All these mean that companies' supply chains and operations must be able to cater to the diversified and dynamic needs of Web savvy demanding consumers. New service models have to be created to handle the complexities in this more and more connected world. Consequently, accompanying will be the need to be able to configure the manufacturing shopfloor to be more autonomous and able to respond to these dynamic changes rapidly.

Increased Vulnerability of the Value Chains

Today's marketplace is characterised by instabilities and uncertainties, increasing the vulnerability of value chains to unexpected variations in demand and supply. Value chains represent the entire eco-system of the manufacturing and logistics infrastructure connected to deliver value to the customer; from supply level down to the shopfloor level of individual manufacturing plants. There are a number of reasons why today's value chains are more vulnerable. Natural disasters' frequencies and intensity have increased over the last decade. Examples like droughts, floods, hurricanes, earthquakes or tsunamis are striking more often and have substantial economic impact due to the connected nature of today's SCs, and consequently the entire value chain. In addition, with the globalisation of supply and value chains, the motivation for offshore sourcing and manufacturing is often cost reduction. However, long and complex global supply chains are usually slow to respond to dynamic changes and the definition of cost should not be limited to just the costs of purchasing and manufacturing but also factoring in the costs of disruptions.

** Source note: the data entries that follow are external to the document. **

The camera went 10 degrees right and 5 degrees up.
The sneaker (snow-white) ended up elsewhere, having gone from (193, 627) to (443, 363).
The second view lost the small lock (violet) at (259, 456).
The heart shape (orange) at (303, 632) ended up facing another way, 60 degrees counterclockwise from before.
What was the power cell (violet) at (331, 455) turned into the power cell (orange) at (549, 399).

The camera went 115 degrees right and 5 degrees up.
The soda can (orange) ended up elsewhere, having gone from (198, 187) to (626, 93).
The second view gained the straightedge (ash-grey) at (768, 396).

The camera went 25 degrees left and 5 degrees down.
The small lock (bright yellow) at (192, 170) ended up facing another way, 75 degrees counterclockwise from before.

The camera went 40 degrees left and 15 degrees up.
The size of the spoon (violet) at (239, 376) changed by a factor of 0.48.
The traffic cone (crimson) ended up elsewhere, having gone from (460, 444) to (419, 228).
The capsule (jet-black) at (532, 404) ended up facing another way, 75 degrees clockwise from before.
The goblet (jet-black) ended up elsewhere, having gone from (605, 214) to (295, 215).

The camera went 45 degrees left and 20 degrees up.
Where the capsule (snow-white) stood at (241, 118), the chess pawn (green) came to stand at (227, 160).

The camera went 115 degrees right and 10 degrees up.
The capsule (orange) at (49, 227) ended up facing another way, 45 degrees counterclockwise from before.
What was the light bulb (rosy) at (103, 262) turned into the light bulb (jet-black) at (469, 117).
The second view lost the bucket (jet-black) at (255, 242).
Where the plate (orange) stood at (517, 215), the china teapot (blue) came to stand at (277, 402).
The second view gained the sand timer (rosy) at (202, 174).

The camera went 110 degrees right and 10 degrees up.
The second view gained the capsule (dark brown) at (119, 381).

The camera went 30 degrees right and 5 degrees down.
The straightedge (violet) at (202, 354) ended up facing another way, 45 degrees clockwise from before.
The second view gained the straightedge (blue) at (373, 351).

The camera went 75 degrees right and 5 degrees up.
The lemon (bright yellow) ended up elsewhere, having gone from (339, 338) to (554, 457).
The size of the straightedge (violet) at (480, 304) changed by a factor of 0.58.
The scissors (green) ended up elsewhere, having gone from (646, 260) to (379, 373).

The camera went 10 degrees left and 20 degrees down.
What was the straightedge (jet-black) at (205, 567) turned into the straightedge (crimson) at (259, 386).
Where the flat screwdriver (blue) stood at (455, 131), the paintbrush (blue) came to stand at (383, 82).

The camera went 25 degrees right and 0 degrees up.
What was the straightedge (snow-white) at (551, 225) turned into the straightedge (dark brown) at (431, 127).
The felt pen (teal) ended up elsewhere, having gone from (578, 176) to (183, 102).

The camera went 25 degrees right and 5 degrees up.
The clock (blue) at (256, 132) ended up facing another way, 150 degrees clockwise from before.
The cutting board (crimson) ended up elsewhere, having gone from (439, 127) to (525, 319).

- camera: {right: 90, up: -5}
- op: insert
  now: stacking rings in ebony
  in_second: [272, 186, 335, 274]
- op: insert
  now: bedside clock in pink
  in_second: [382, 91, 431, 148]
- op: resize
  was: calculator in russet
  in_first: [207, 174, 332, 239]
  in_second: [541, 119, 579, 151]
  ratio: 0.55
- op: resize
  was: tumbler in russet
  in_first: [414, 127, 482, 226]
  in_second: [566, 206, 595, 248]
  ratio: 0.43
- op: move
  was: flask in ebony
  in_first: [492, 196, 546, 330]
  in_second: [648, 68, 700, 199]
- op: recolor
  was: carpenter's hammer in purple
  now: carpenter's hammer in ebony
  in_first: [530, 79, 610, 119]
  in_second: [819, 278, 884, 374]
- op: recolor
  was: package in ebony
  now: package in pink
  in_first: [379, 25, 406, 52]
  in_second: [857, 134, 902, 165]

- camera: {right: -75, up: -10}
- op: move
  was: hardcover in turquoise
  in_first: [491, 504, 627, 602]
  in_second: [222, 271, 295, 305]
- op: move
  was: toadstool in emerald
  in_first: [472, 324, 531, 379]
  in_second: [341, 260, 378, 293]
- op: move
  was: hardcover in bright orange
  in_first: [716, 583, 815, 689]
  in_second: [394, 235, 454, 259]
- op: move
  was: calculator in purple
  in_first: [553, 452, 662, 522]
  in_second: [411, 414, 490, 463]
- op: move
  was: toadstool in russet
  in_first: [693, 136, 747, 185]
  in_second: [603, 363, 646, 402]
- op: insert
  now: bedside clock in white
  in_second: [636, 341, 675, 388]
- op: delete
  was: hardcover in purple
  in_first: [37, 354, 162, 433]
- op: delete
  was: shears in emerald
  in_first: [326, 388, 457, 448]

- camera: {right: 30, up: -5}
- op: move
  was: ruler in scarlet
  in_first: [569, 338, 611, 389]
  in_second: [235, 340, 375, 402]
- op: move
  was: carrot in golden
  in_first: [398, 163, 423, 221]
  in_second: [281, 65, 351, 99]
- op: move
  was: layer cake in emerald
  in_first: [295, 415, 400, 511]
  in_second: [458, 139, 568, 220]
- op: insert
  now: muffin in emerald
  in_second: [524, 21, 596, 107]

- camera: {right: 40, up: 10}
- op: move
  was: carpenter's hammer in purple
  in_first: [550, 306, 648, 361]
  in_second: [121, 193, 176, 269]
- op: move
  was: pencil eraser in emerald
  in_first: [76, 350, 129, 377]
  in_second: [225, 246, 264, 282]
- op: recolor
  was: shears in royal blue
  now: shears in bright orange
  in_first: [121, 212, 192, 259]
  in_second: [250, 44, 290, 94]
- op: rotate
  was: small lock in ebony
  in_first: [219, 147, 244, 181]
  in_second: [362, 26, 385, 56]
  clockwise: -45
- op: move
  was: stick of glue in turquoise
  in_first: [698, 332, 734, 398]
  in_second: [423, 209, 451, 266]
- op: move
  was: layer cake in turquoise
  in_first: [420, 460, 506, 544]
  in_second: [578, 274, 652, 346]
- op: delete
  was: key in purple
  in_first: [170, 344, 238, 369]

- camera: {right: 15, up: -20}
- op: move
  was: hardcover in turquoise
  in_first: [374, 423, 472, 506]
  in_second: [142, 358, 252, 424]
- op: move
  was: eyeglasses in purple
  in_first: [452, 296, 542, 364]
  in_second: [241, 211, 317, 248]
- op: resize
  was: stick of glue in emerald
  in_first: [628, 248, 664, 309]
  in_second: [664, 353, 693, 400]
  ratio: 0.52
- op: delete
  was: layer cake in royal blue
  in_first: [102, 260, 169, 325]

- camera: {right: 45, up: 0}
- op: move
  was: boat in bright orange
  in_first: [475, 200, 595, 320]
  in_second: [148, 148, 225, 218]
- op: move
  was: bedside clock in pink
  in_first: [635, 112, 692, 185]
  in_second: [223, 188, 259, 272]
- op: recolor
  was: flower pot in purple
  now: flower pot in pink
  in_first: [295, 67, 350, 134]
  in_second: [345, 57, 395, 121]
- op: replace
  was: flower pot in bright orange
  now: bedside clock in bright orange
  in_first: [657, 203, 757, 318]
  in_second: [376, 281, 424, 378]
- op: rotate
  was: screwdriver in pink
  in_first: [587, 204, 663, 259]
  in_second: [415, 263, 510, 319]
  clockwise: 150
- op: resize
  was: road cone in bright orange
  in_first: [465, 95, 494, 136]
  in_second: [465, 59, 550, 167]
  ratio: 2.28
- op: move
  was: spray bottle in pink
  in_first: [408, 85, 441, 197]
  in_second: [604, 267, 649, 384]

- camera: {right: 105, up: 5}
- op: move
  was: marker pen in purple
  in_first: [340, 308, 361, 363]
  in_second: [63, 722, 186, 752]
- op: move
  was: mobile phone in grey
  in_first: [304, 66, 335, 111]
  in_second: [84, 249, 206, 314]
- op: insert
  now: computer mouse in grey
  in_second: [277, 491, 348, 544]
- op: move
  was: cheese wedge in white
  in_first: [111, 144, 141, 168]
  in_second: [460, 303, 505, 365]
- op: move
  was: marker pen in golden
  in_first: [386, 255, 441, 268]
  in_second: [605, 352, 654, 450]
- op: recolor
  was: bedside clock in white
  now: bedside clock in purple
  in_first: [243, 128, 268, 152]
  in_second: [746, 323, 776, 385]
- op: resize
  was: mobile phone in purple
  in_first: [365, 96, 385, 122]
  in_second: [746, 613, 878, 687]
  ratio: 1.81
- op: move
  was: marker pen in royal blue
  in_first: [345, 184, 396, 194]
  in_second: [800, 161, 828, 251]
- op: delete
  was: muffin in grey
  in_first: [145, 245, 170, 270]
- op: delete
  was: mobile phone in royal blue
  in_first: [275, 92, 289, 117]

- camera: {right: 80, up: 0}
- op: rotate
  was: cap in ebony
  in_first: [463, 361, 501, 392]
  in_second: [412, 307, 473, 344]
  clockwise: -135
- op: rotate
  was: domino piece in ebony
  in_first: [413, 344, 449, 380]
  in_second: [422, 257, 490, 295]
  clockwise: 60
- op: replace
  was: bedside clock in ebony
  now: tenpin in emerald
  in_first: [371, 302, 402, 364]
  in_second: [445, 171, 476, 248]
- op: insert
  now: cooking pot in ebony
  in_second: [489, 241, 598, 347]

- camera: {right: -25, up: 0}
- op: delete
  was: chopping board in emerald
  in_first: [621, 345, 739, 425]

Rapid development and adoption of new IT technologies

Companies leverage strongly on IT technologies to enable Business-to-Business collaboration in their supply chains for competitive advantages through improved value chain visibility, traceability and synchronisation to name a few. However, the life cycles of IT technologies and related products are getting ever shorter. On one hand, the rapid IT technology development greatly improves capabilities to manage complexities and efficiencies of operations. On the other hand, it also increases the complexities and vulnerability of a system. For example, any disruption at a single node in the SC is amplified very quickly throughout the value chain by IT technologies. In addition, shorter life cycles demand faster speed to market - the time taken from design, through procurement, manufacturing and assembly to the end market. These mean that the capabilities to manage complexities in shorter make-span are critical.

With the above major trends, today's business and system managers have to make decisions in complex circumstances - with rapidly changing conditions, uncertain goals, system dynamics, divergent or conflicting information, tight deadlines, multi-faceted constraints, diversified stakeholders, difficult relations with other organizations, political considerations, inherent uncertainty, varied opinions, limited resources and a whole range of other complications. And this means the traditional methods of analysis and decision-making are not tractable in dealing with all the complexities. So the increasing interests in complex systems is being driven pre-dominantly by new challenges and demands in the real world. Industry needs to know how to design, manage, build and control (or facilitate) systems as they increase in scale and connectivity. They want to be able to build systems that are scalable, robust and adaptive by using properties such as self-organization, self-adaptation, and manage abnormalities timely in their systems. Complexity science is in a good position to bring together deep scientific questions with application-driven goals across many interesting domains including supply chain management that are designed for facilitation rather than pure centralised control.